Build on what you already own

There is a temptation in AI to start from a blank sheet. We think that is usually a mistake, and a slow, expensive one. Most organisations, especially in the mid-market, are already sitting on significant Microsoft investment they have never fully used: identity they have paid for, data scattered across systems that were never connected, licensing that includes capabilities nobody has switched on, workflows that could be automated tomorrow. The fastest, lowest-risk route to value is not to replace it but to activate it.

Our role is to be the glue. We combine platforms, data and workflow into solutions that work for organisations too large for off-the-shelf tools but too small to build everything themselves, starting from the Microsoft estate the client already owns and turning it into agentic-ready foundations. It is faster and lower-risk than rip-and-replace, it respects the money already spent, and because it builds on what is already in place, the value shows up sooner.

Expert View

Our role is to be the glue. We take what the client already owns in Microsoft and combine platforms, data and workflow into solutions that work for them.

Rob Davies, CEO at BCN

Microsoft-anchored, deliberately multi-model

Being Microsoft-centric doesn’t mean being single-vendor. If anything, the AI era has made clear that no single provider has all the answers. Not every job needs the same AI behind it, and what should decide that is the sensitivity of the data, not whatever’s in fashion this month.

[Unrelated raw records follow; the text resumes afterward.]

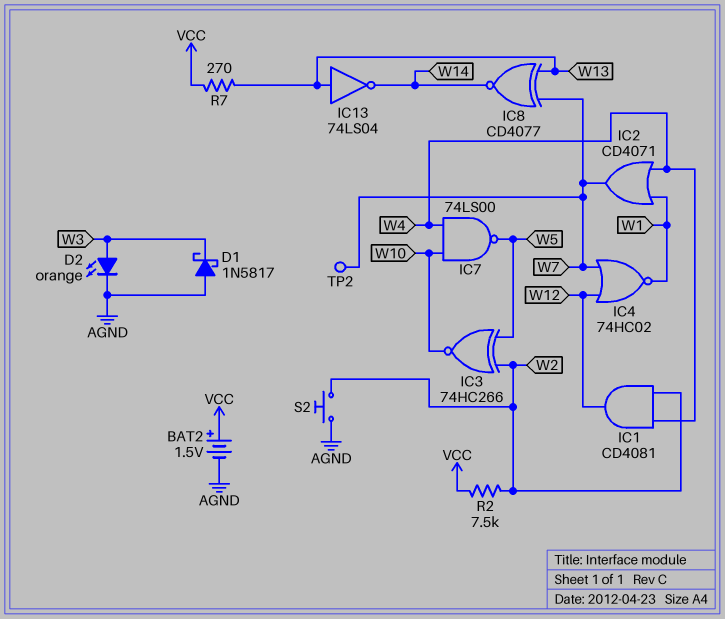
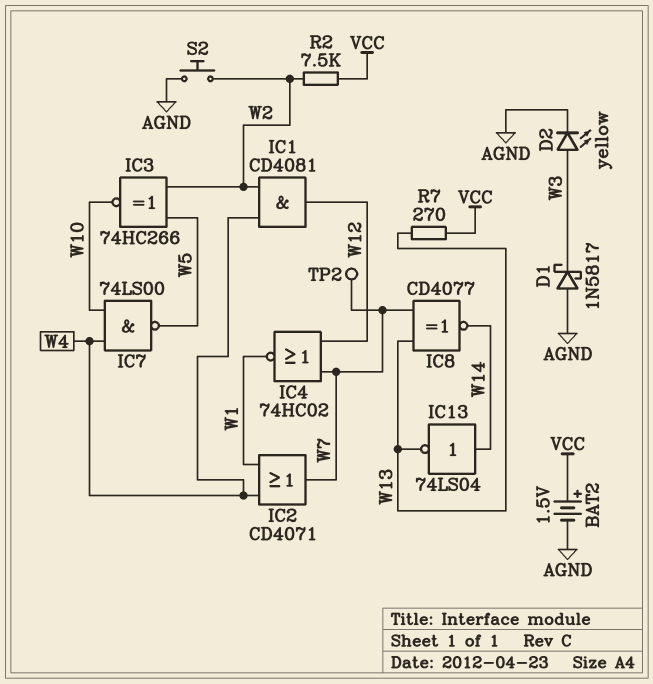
D2: LED orange (A W3, K AGND) -> LED yellow (A W3, K AGND)
IC13: NOT 74LS04 (in W13, out W14) -> NOT 74LS04 (in W14, out W13)

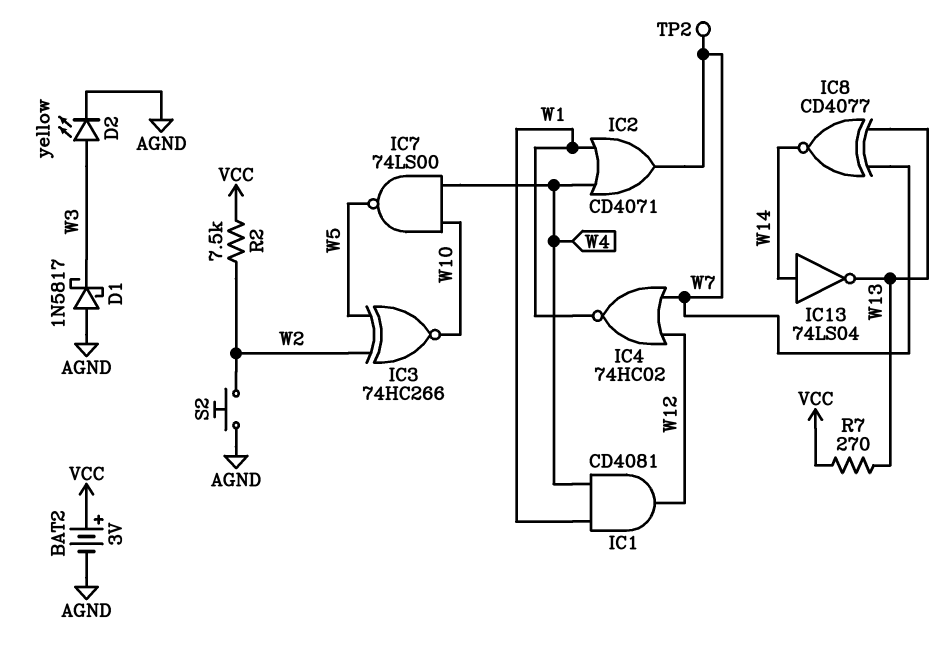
BAT2: 1.5V (plus VCC, minus AGND) -> 3V (plus VCC, minus AGND)
IC1: AND CD4081 (in W2, in W4, out W12) -> AND CD4081 (in W1, in W4, out W12)

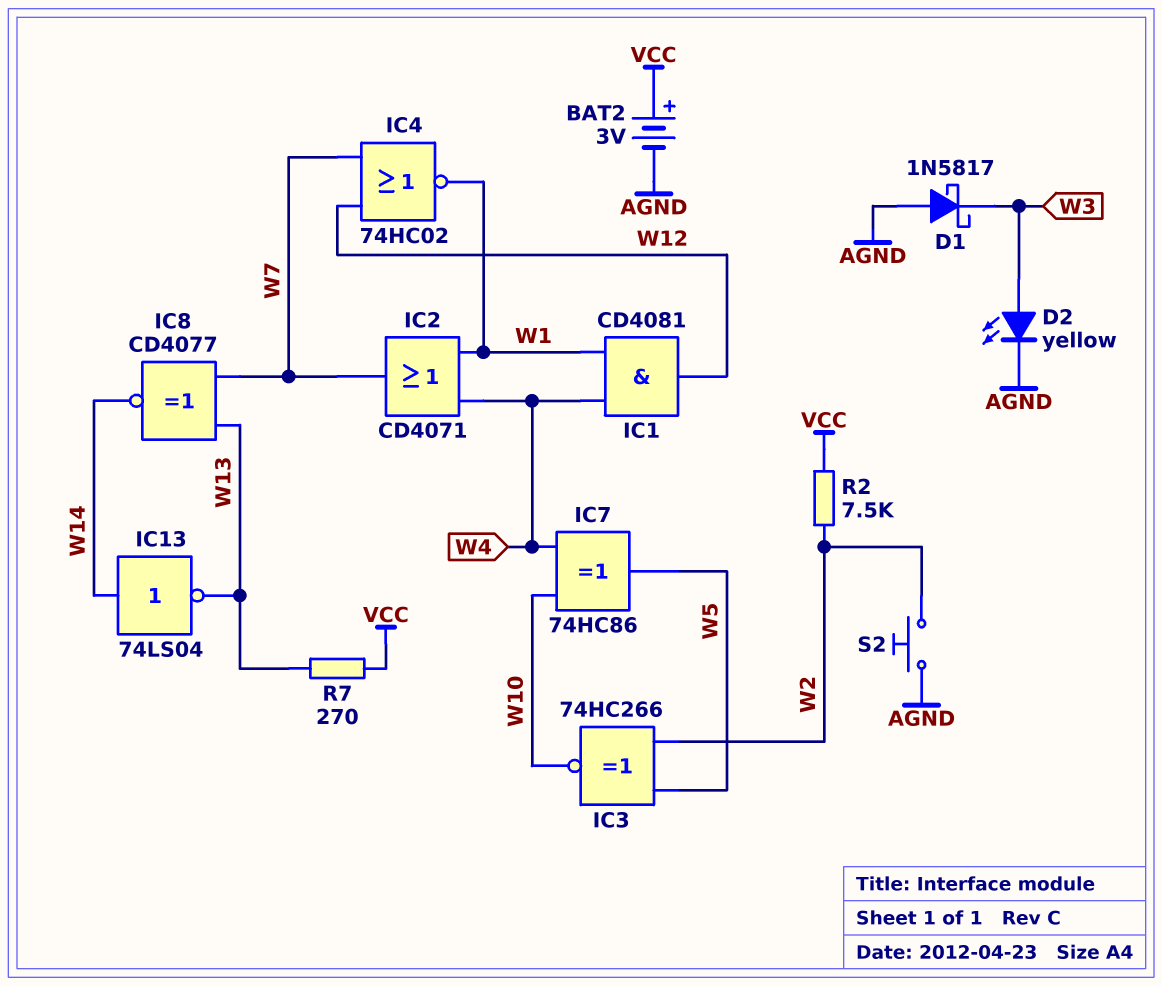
IC7: NAND 74LS00 (in W4, in W10, out W5) -> XOR 74HC86 (in W4, in W10, out W5)
TP2: test point (W7) -> none

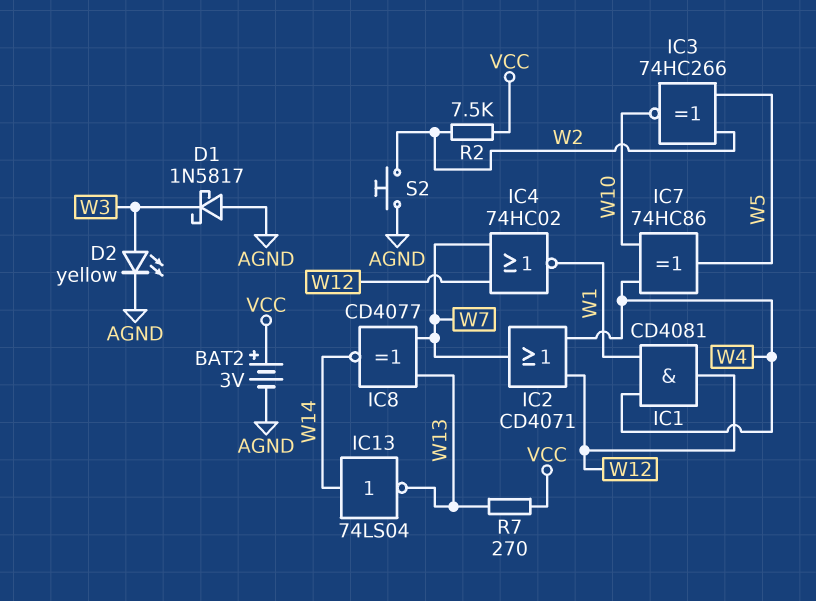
IC2: OR CD4071 (in W1, in W4, out W7) -> OR CD4071 (in W4, in W12, out W7)

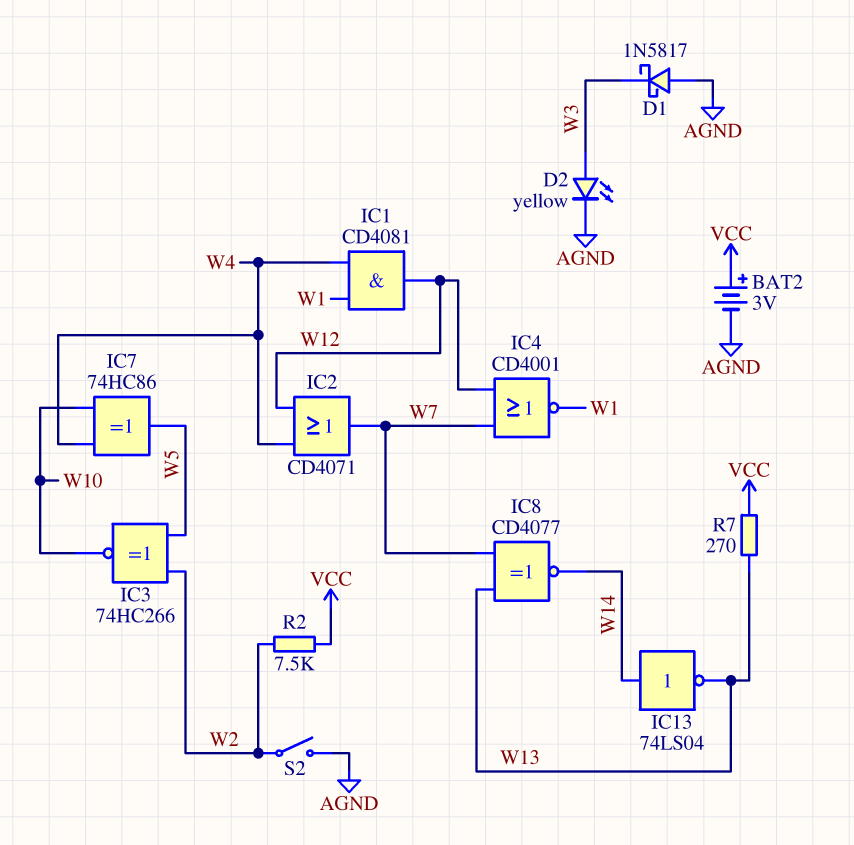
IC4: NOR 74HC02 (in W7, in W12, out W1) -> NOR CD4001 (in W7, in W12, out W1)
S2: button (AGND, W2) -> switch (AGND, W2)

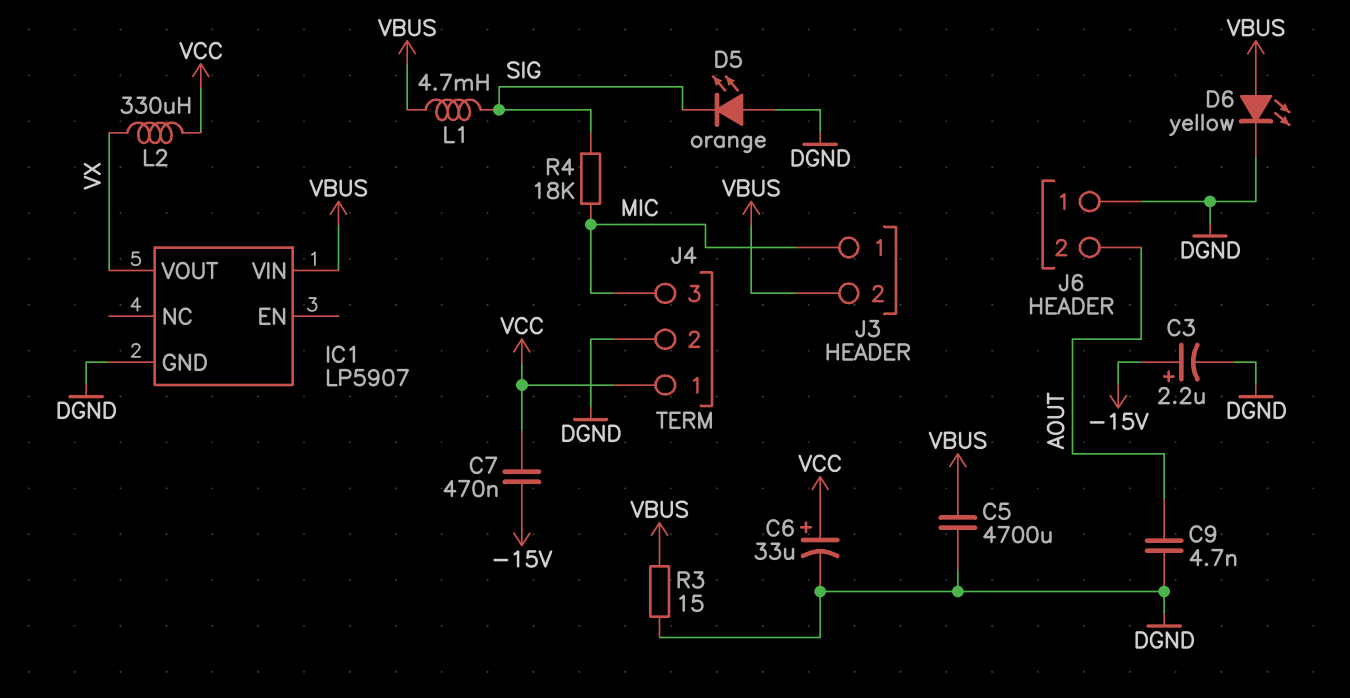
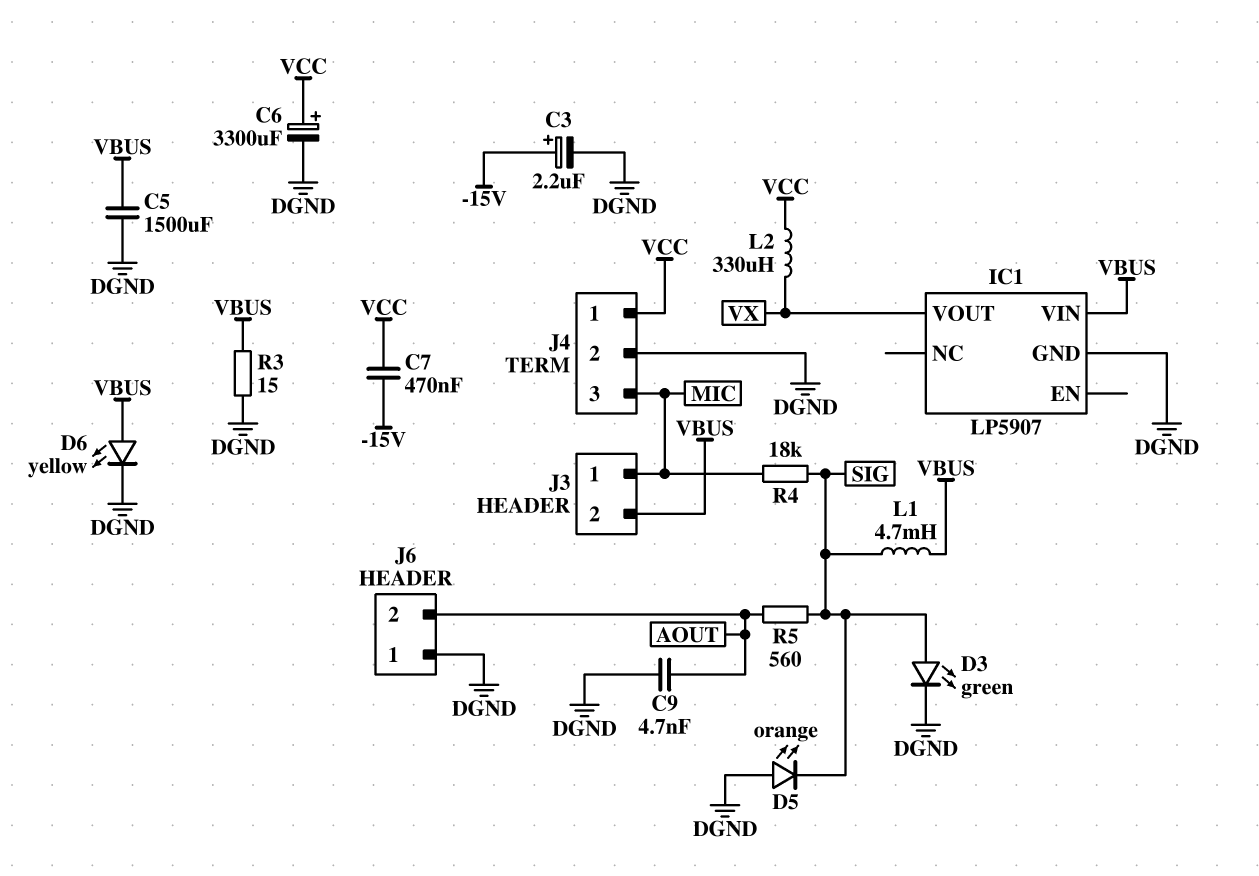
C5: 4700uF (DGND, VBUS) -> 1500uF (DGND, VBUS)
C6: 33uF (plus VCC, minus DGND) -> 3300uF (plus VCC, minus DGND)
D3: none -> LED green (A SIG, K DGND)
R5: none -> 560 (AOUT, SIG)

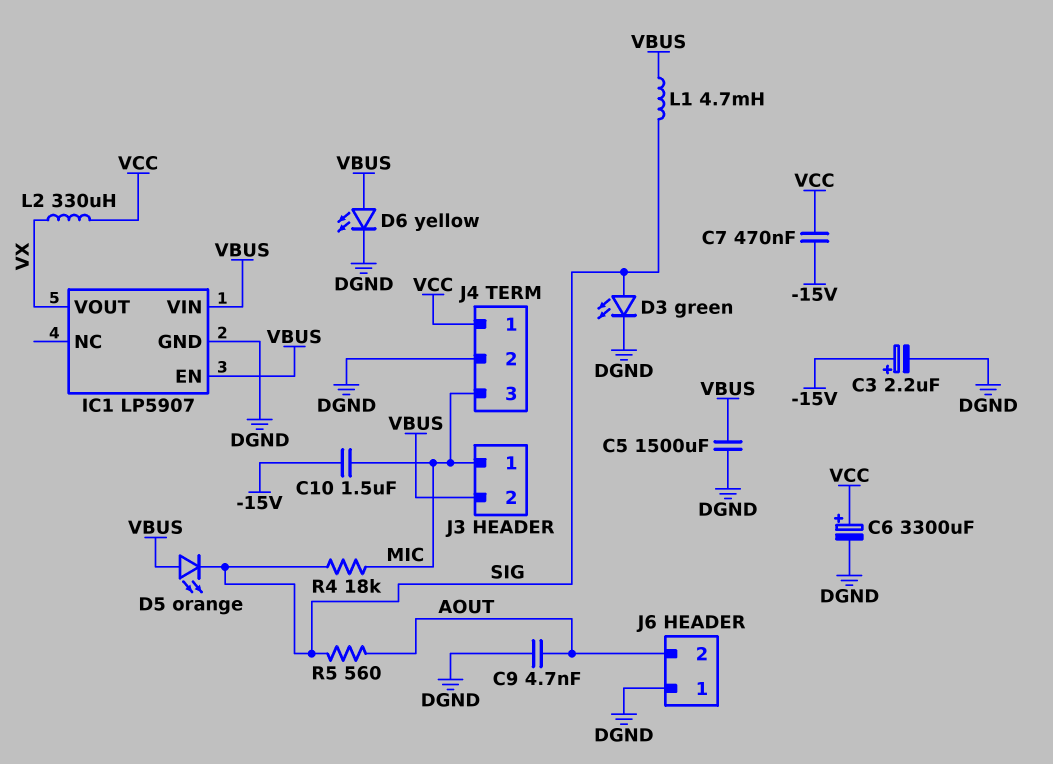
C10: none -> 1.5uF (-15V, MIC)
D5: LED orange (A DGND, K SIG) -> LED orange (A VBUS, K SIG)
IC1 pin EN: none -> VBUS
R3: 15 (DGND, VBUS) -> none

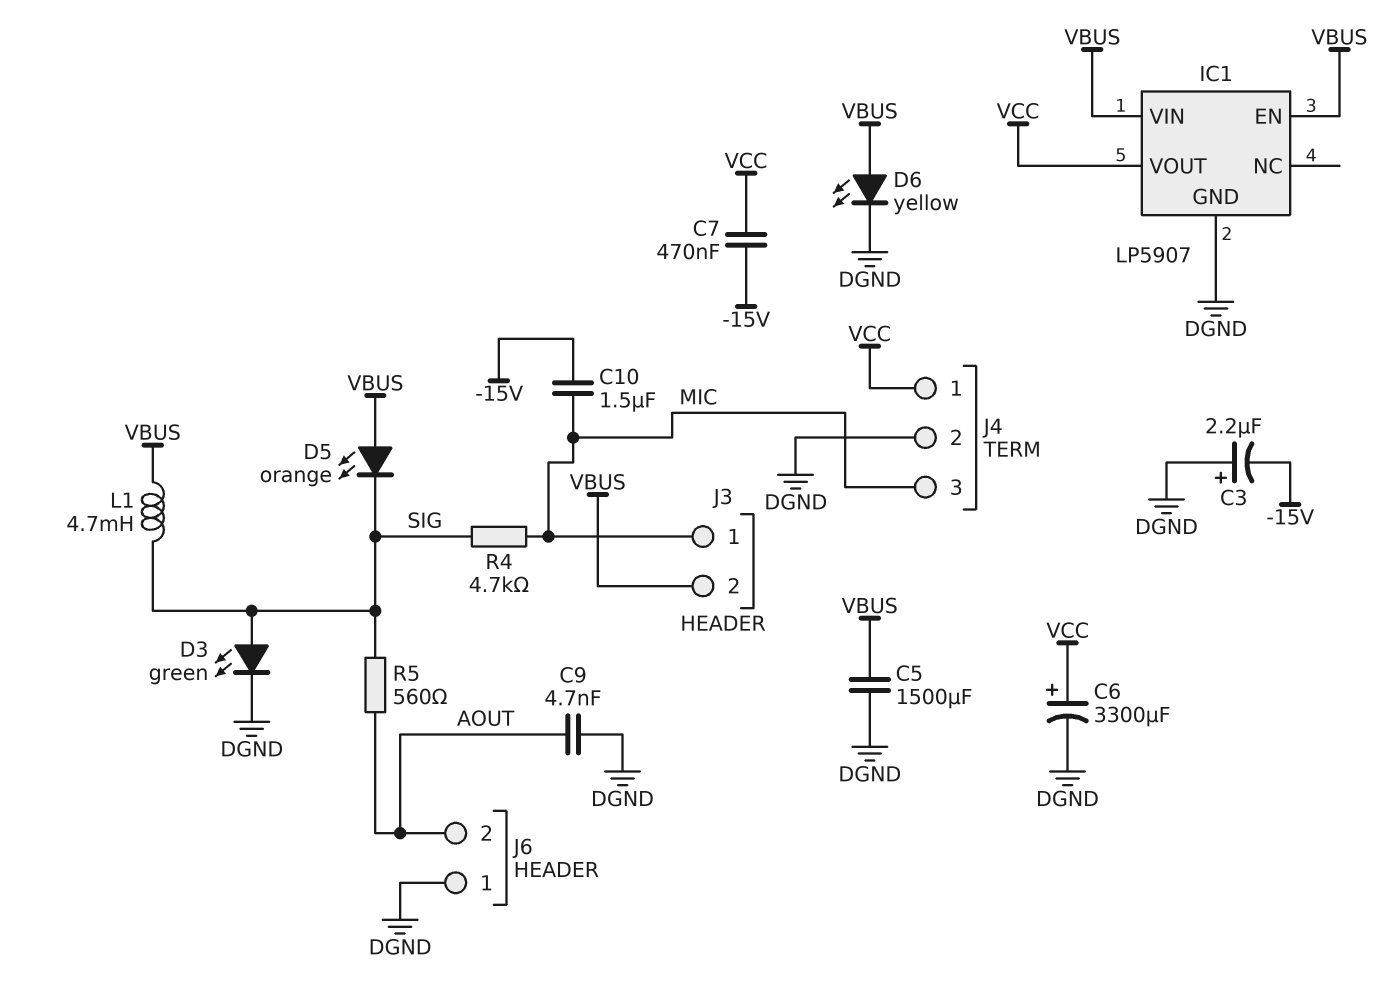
C3: 2.2uF (plus -15V, minus DGND) -> 2.2uF (plus DGND, minus -15V)
IC1 pin VOUT: VX -> VCC
L2: 330uH (VCC, VX) -> none
R4: 18k (MIC, SIG) -> 4.7k (MIC, SIG)

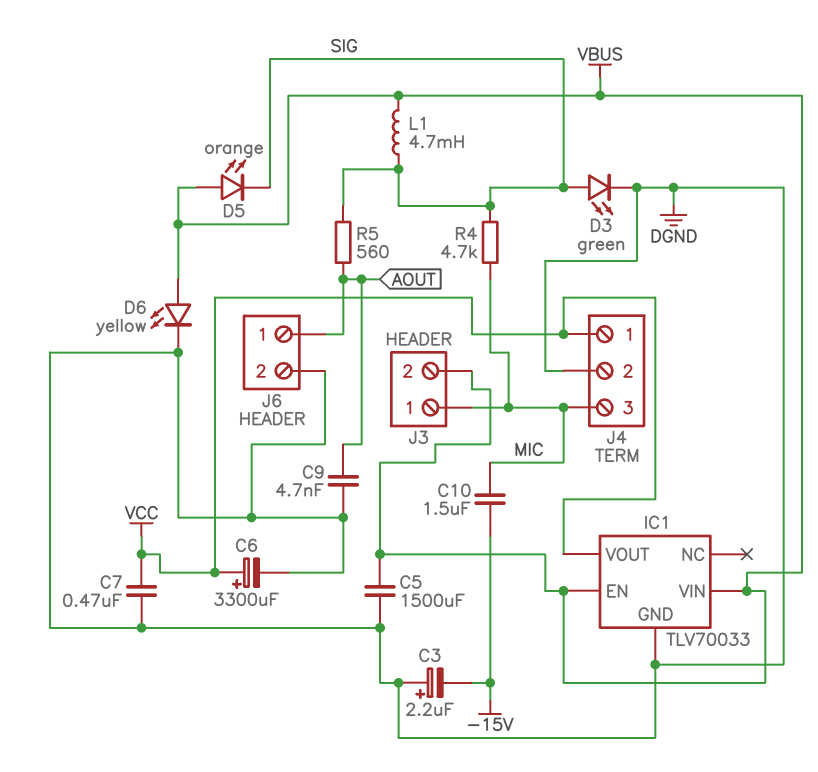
C7: 470nF (-15V, VCC) -> 470nF (DGND, VCC)
IC1: LP5907 -> TLV70033
J6 pin 1: DGND -> AOUT
J6 pin 2: AOUT -> DGND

So in practice, Microsoft is our anchor. It’s the governance and productivity layer that our enterprise and public-sector clients trust and, in many cases, are required to use. From there we pick the right engine for the job, whether that’s Microsoft, Google or OpenAI, based on cost, capability and what we’re actually trying to do. We keep a close eye on the frontier models too, because new ones land faster than most governance can keep pace with. Our advice to clients doesn’t change: advisory first, build second. Ask what the data is, how sensitive it is, what outcome you’re after, which tool fits and how you’ll govern it. Then build.

Why we’d rather get it right than get it fast

This is where Customer Zero matters most. The reason we prove AI on ourselves is that the technology is powerful enough to demand it. For every use case we ask the same question: not how AI can be applied quickly, but how it can be applied appropriately.

In practice that means treating governance as a living capability, not a one-off policy document. There are clear boundaries on where AI can be used freely, where it can assist but a human must own the final output, and where content must be human-led entirely: client-facing communications, regulated statements, anything carrying reputational or legal weight. It means GDPR-compliant gateways, anonymised data and proportionate guardrails, and keeping activity, wherever possible, inside the Microsoft 365 environment the client already governs. For regulated and public-sector clients it also means respecting data sovereignty and the transparency obligations they answer to. Because we have run all of this on ourselves first, we can give clients something rare in this market: not just a way to adopt AI quickly, but the confidence that it is being done safely.

That’s what Customer Zero is ultimately for. It isn’t about us. It’s the discipline of proving value, and proving safety, on ourselves first. So that when we bring AI to a client we are not selling a promise, and we are not asking them to take a risk we have not taken ourselves. We are sharing something that already works, and that we already know how to govern.